Mist hung over the canal as the sky lightened and a thin drizzle chilled the air. The men on the outpost line stretched their stiff limbs, gulped down mugs of tea, strong and sweet as only the Army could brew it, washed as best they could in the trickle of water that passed for a stream, slapped their arms, stamped their feet and tried to shake off the chill of the night. After a while the drizzle stopped and the sun broke hazily through, the mist turned to wisps and gradually began to clear. Behind the Royal Fusiliers, across a straggle of waste-ground and allotments, the bells of Nimy church were ringing for six o’clock Mass. The Fusiliers looked to their front and waited for what Sunday might bring.

It was perfectly quiet. The canal was still as glass. Just beyond it, where a few cottages clung to the further bank, a wisp of smoke rose from a chimney and the soldiers more than sixty yards away could distinctly hear the familiar domestic sound of a fire being raked and fresh coals rattling into the stove. It sounded disconcertingly like the rattle of musketry. Staring ahead into the mist the look-outs crouching in the shallow outpost trenches could just make out the blur of a fir-plantation on the crest of the long slope rising to the skyline beyond the cottage gardens.

Their first sight of the Germans was hardly more than a shifting of the mist. A cavalry patrol, edging forward with caution, moved out from the smudge of trees on the hill and came riding down the main Nimy road towards the canal. The first that most of the Fusiliers knew of it was a warning shout and then an urgent call of command. At five hundred yards – five rounds rapid – FIRE!

Despite their years of hard professional training few of the Tommies had ever fired a rifle in anger but, like Holbrook, every man in the line was a first-class shot and they fired now as coolly, as steadily, as accurately as if they were firing at targets on the rifle range. It would not have surprised them if an umpire had signalled the hits.

Cpl. W. Holbrook, No. 13599, 4th Bttn., Royal Fusiliers, 4th Brigade, 3rd Division, B.E.F.

Our Colonel McMahon, he was responsible for improving the firepower of the British Army. Wonderful man he was. Before he came to us he was musketry mad! He started the fifteen rounds a minute. When I first joined the Army you fired at a bullseye, that was your target. He ended all that. You fired at moving figures – khaki, doubling – so from about five rounds a minute you went to about fifteen. You had to lie on the box, unloaded, with three rounds in clips of five in the pouches. When the whistle went you’d have to load your rifle and fire, tip the case out, fire, fire, fire, fire … and get it all into the minute.

His one craze was musketry. I was his servant, but you had to fire your course whatever job was on. You had to fire five hundred rounds a year. I got Best Shot in the Battalion, and I was as proud as Punch. I felt sure the Colonel would say something because I got the Battalion Orders from the Orderly Sergeant every night, and I used to take them in to him. This night my name was right at the top as marksman – Best Shot! He saw it all right. He sat at that table and he read it while I watched him. He never said a word! Just signed it and handed it, back and never said a word. I shed tears over that! I couldn’t help it! I knew he’d seen it, I knew he’d thought a lot of it – but he wouldn’t praise me for it.

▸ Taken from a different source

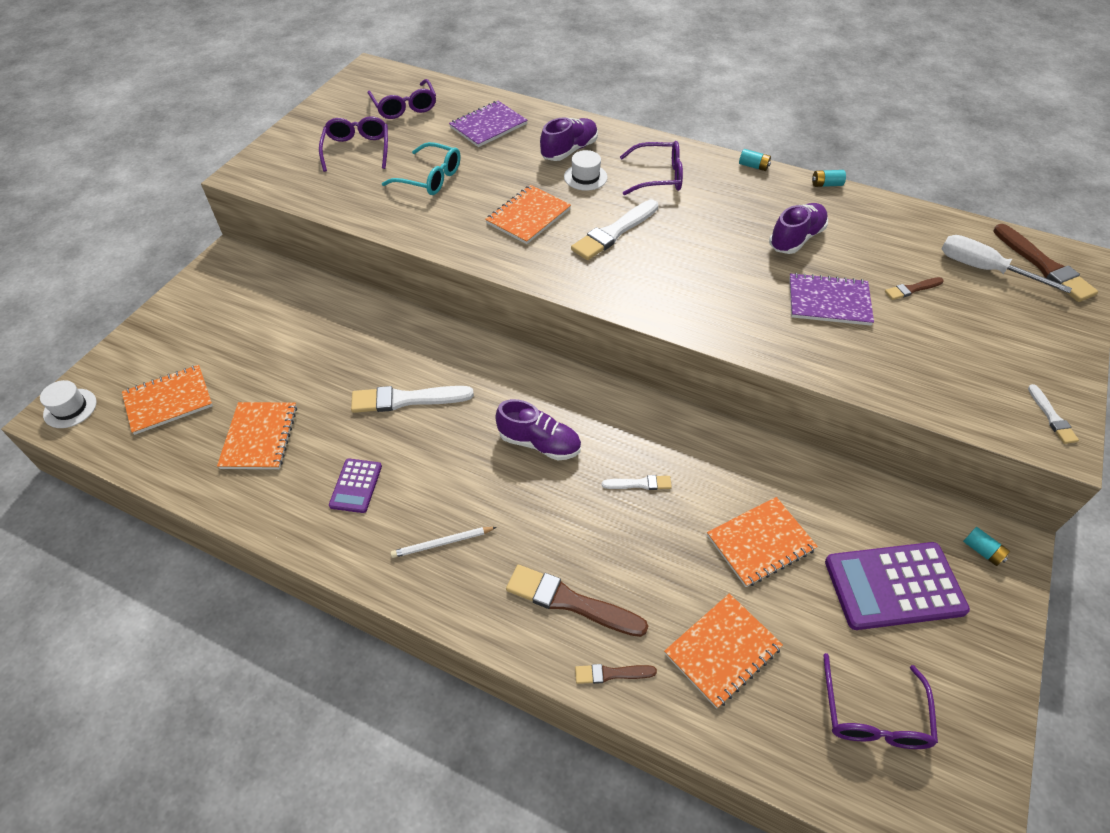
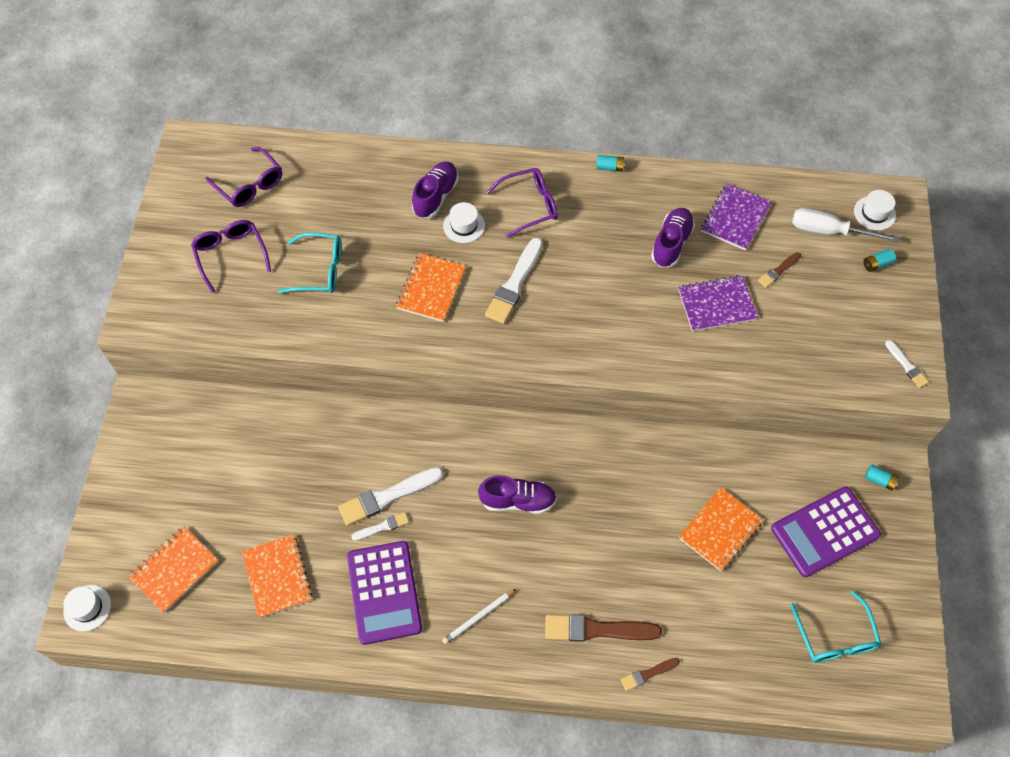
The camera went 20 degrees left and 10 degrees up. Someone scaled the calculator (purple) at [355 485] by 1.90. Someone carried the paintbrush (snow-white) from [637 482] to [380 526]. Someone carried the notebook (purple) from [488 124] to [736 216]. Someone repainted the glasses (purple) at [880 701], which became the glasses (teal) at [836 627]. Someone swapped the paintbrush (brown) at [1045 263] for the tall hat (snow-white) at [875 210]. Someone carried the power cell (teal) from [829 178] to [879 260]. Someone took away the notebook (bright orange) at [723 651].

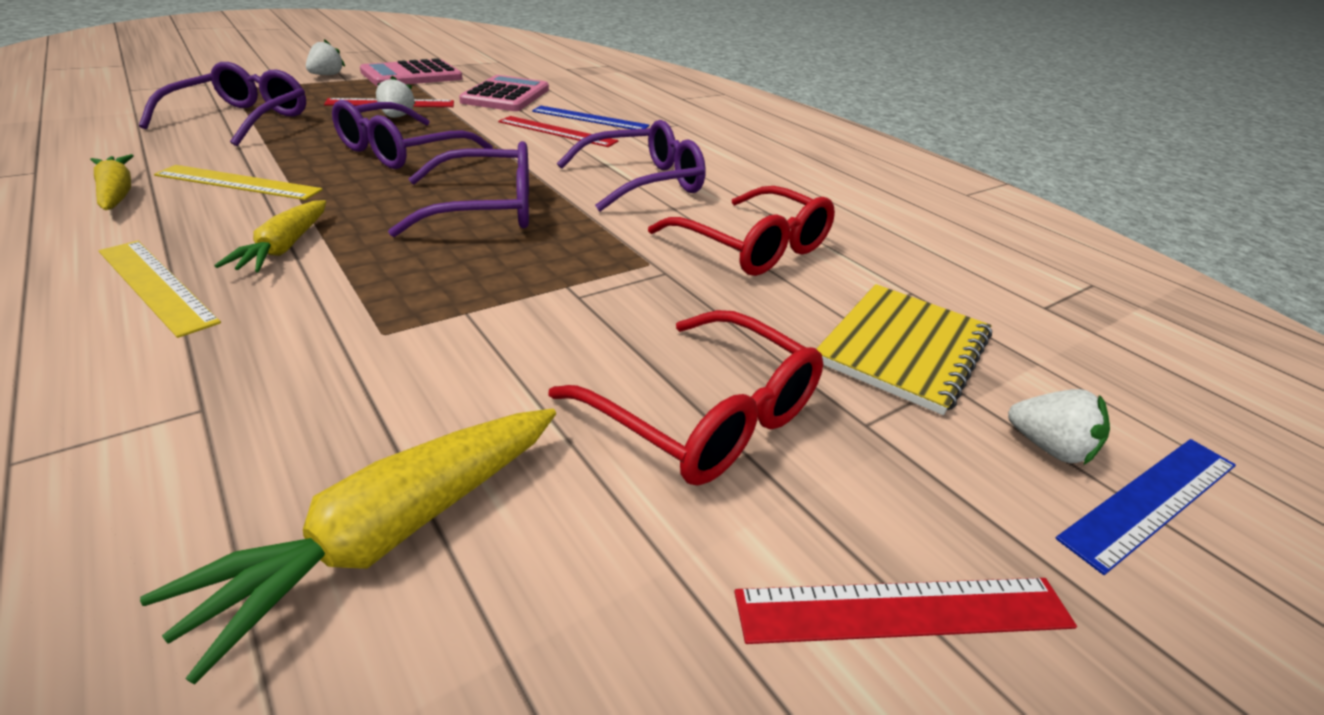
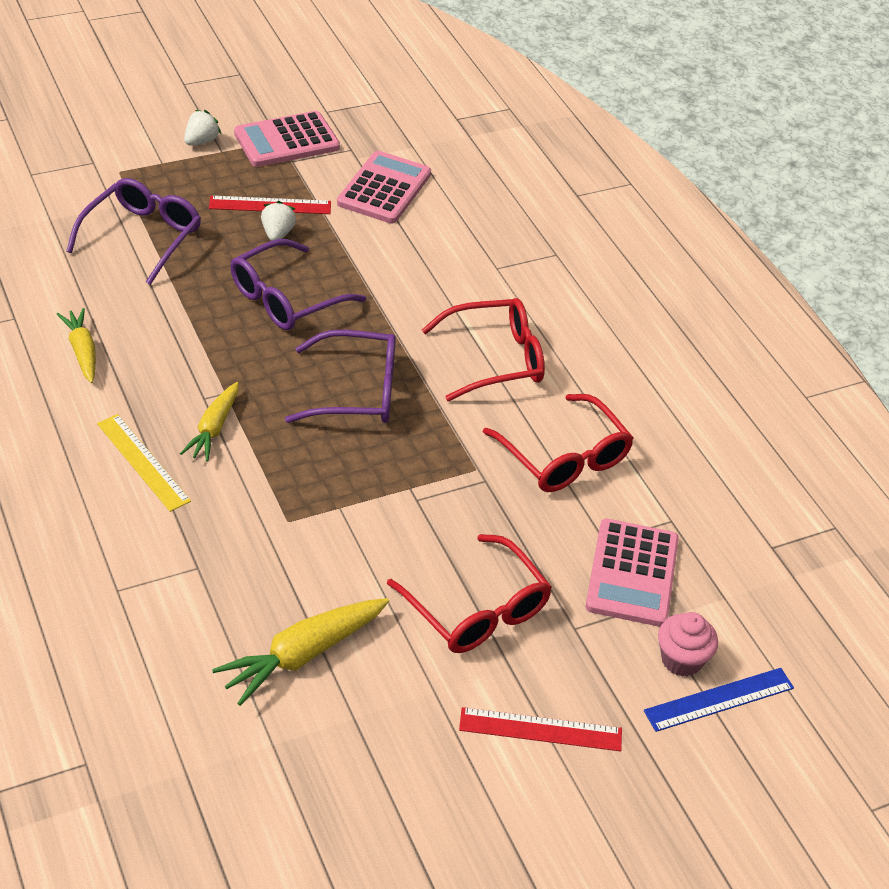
The camera went 10 degrees right and 10 degrees up. Someone repainted the glasses (purple) at [631 165], which became the glasses (scarlet) at [483 349]. Someone swapped the notebook (golden) at [904 349] for the calculator (rosy) at [632 573]. Someone swapped the toy strawberry (snow-white) at [1059 427] for the muffin (rosy) at [688 644]. Someone took away the ruler (golden) at [238 182]. Someone took away the ruler (scarlet) at [558 131]. Someone took away the ruler (blue) at [590 117].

That wasn’t long before I went with him to France. I went as a marksman.

But, marksman or not, Holbrook was perhaps the only front-line soldier in his company who had not fired his rifle. He was also one of the few men who had not yet seen the Germans. There had been no time to look, for his job as the Colonel’s orderly was to run from B Company Headquarters in the line to Battalion Headquarters in Nimy village, and to run like the wind to keep the Colonel abreast of the news. It was a third of a mile to Battalion Headquarters in a cottage in the main street of Nimy and the steady crackle of musketry had followed Holbrook all the way. By the time he returned to the canal it had stopped and the Germans had retired in some dismay.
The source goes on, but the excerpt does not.